CapacityPlus is the USAID-funded global project uniquely focused on the health workforce needed to achieve the Millennium Development Goals. Placing health workers at the center of every effort, CapacityPlus helps partner countries achieve significant progress in addressing the health worker crisis while also having global impact through alliances with multilateral organizations. The project builds on the accomplishments of the Capacity Project, which worked in 47 countries. Project partners include IntraHealth International, Inc. (lead partner), Abt Associates, IMA World Health, Liverpool Associates in Tropical Health (LATH), and Training Resources Group, Inc. (TRG). Associate partners are African Population & Health Research Center (APHRC), Asia-Pacific Action Alliance on Human Resources for Health (AAAH), West African Institute of Post-Graduate Management Studies (CESAG), and Partners in Population and Development (PPD).
Activities fall into five major categories: fostering global leadership to address the human resources for health (HRH) crisis; enhancing HRH policy and planning, including strengthening HR management and information systems; improving HRH workforce development, including preservice, in-service, and continuing professional development systems; strengthening HRH performance support systems to improve health worker retention and productivity; and generating and disseminating knowledge to promote use of evidence-based HRH approaches.
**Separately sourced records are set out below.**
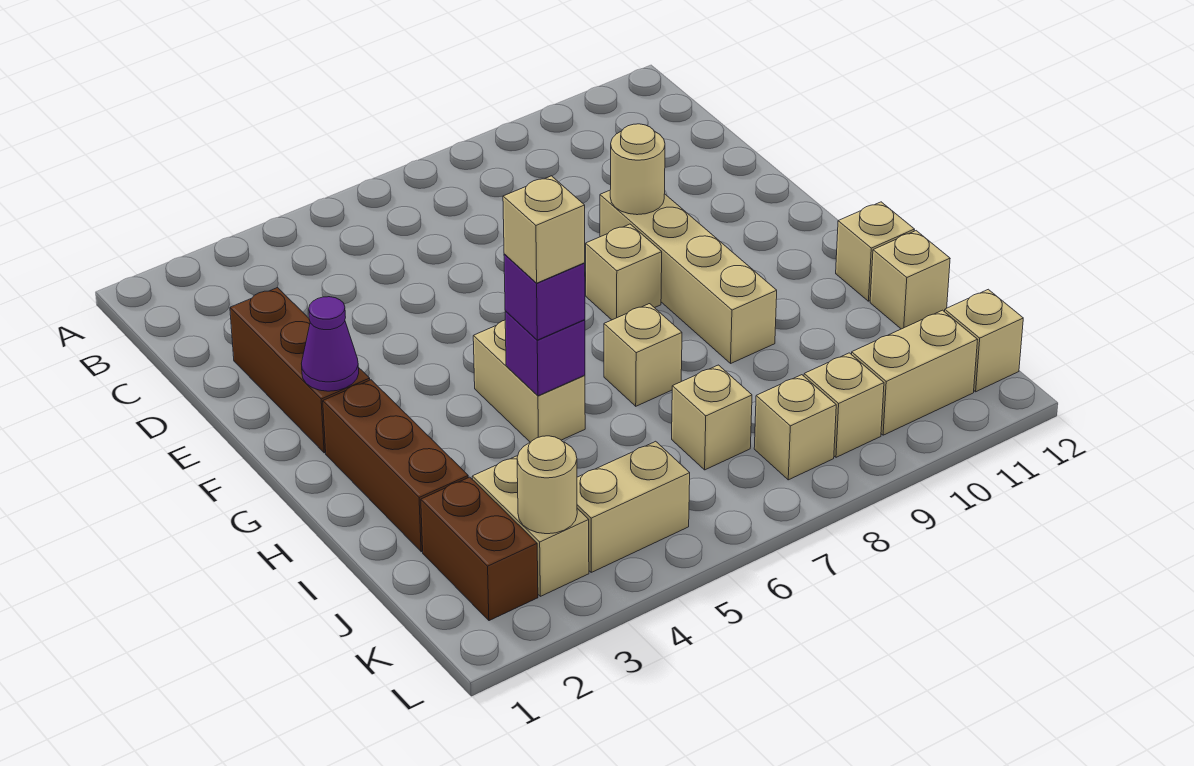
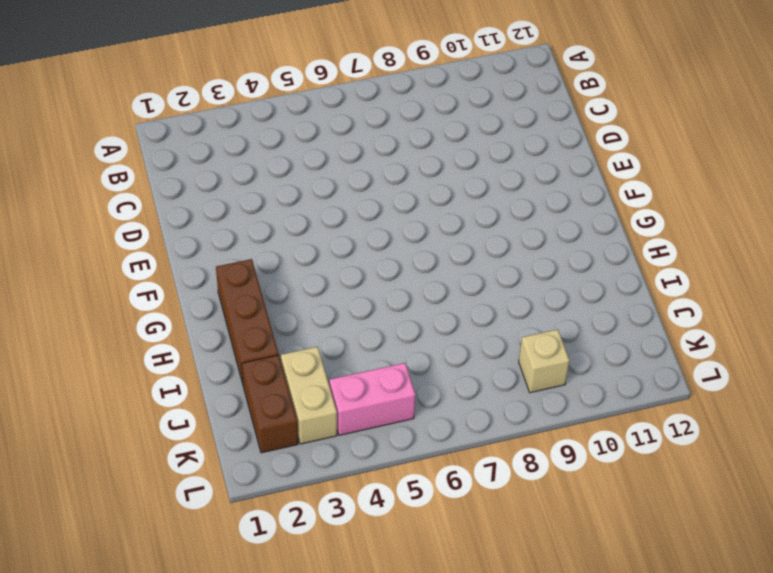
pink brick K4:K5 level 1 -> tan brick K4:K5 level 1
none -> brown brick D2:F2 level 1
none -> tan brick E9:H9 level 1
none -> tan brick F8 level 1

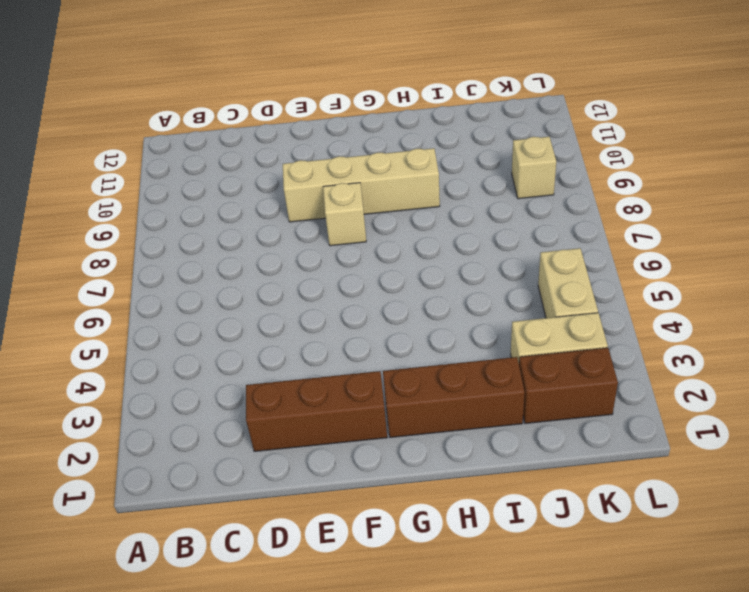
none -> tan brick G5:H5 level 1
none -> tan brick H7 level 1
none -> tan brick H12 level 1

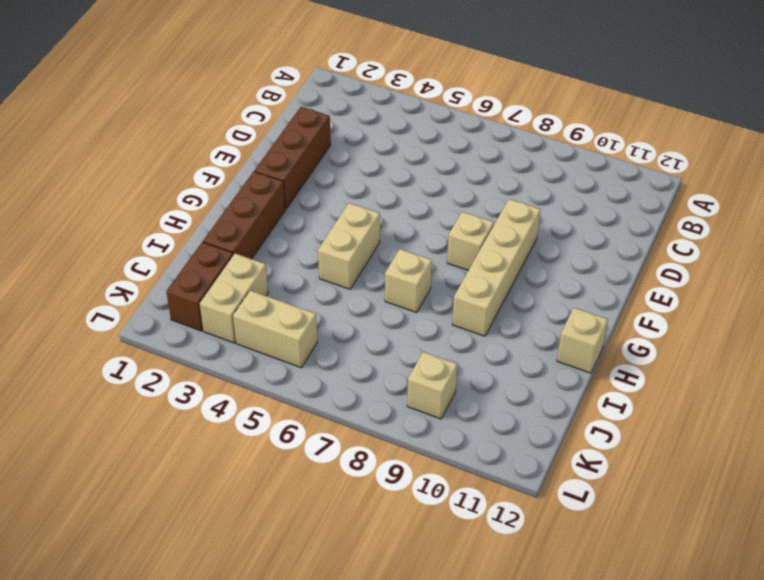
none -> tan brick I12 level 1
none -> tan brick J7 level 1
none -> tan brick K8 level 1

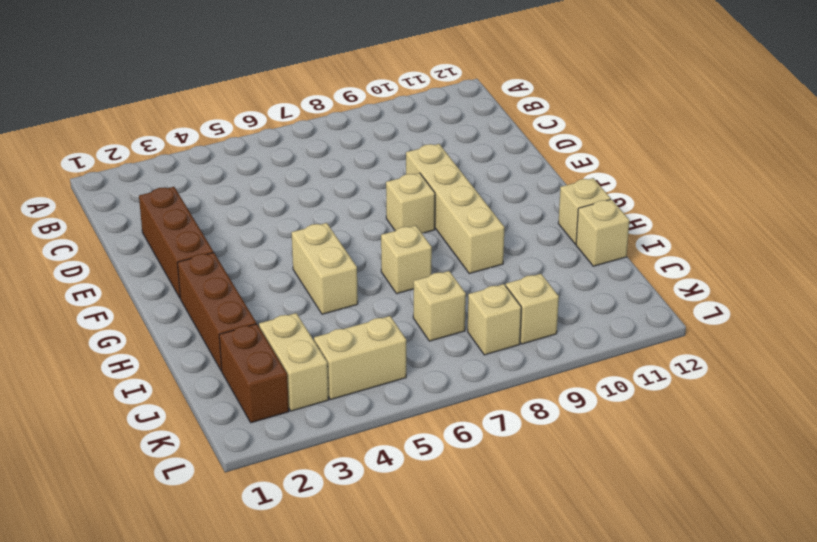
none -> tan brick K10:K11 level 1
none -> tan brick K12 level 1
none -> tan round brick E9 level 2

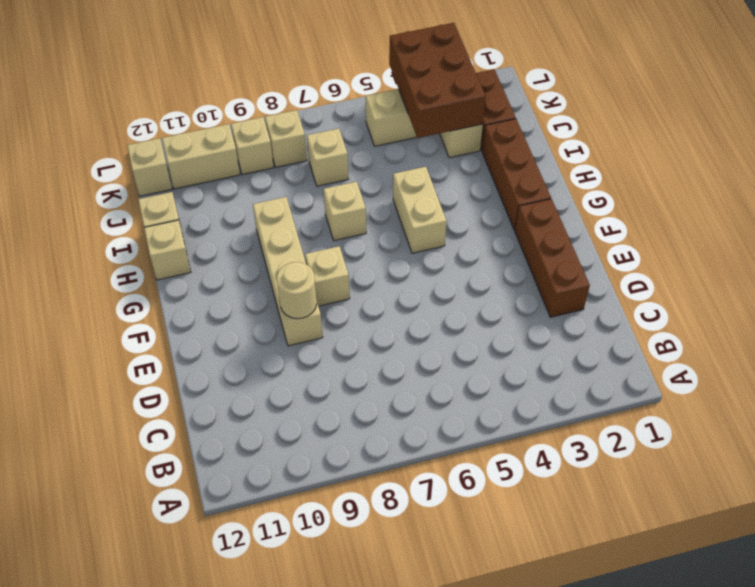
brown brick J3:L4 level 2 -> tan round brick K3 level 2
none -> purple cone F2 level 2
none -> purple brick H5 level 2
none -> purple brick H5 level 3

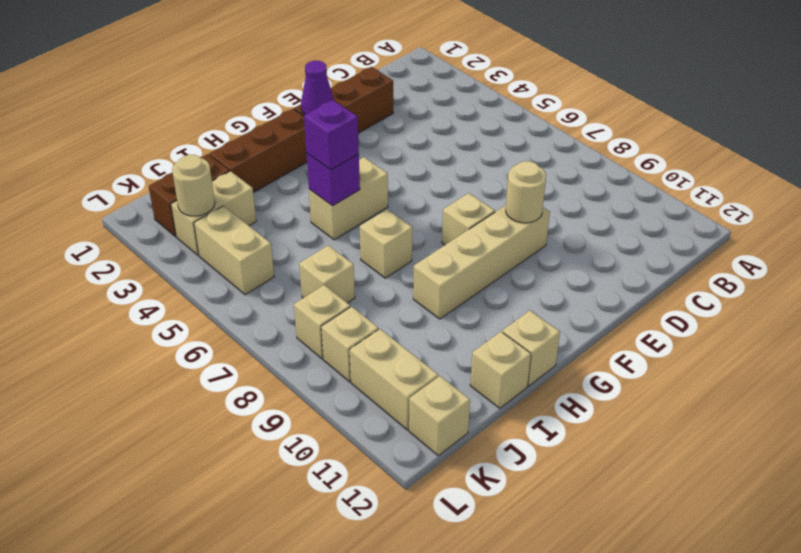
none -> tan brick H5 level 4

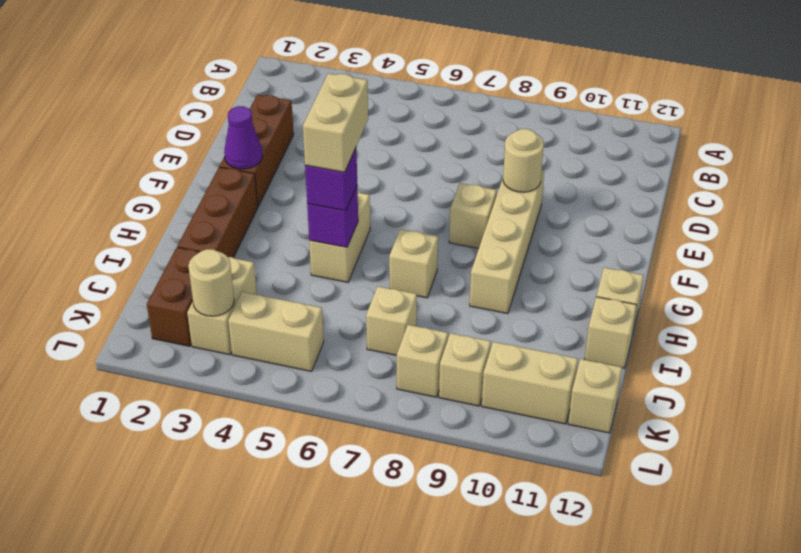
tan brick G5:H5 level 4 -> tan brick H5 level 4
Links to the health workforce crisis
CapacityPlus serves partner countries and multilaterals by offering state-of-the-art expertise, models, tools, training, and analyses adapted to each context. These services help countries move closer to having the right health worker in the right place with the right skills and support. The project works with public, nonprofit, faith-based, and for-profit organizations contributing to better human resources for health. Through service and partnership, CapacityPlus accelerates progress toward national goals for improving maternal and child health, increasing access to family planning and reproductive health services, heightening access to HIV/AIDS services, and reducing the toll of malaria, tuberculosis, and other infectious diseases.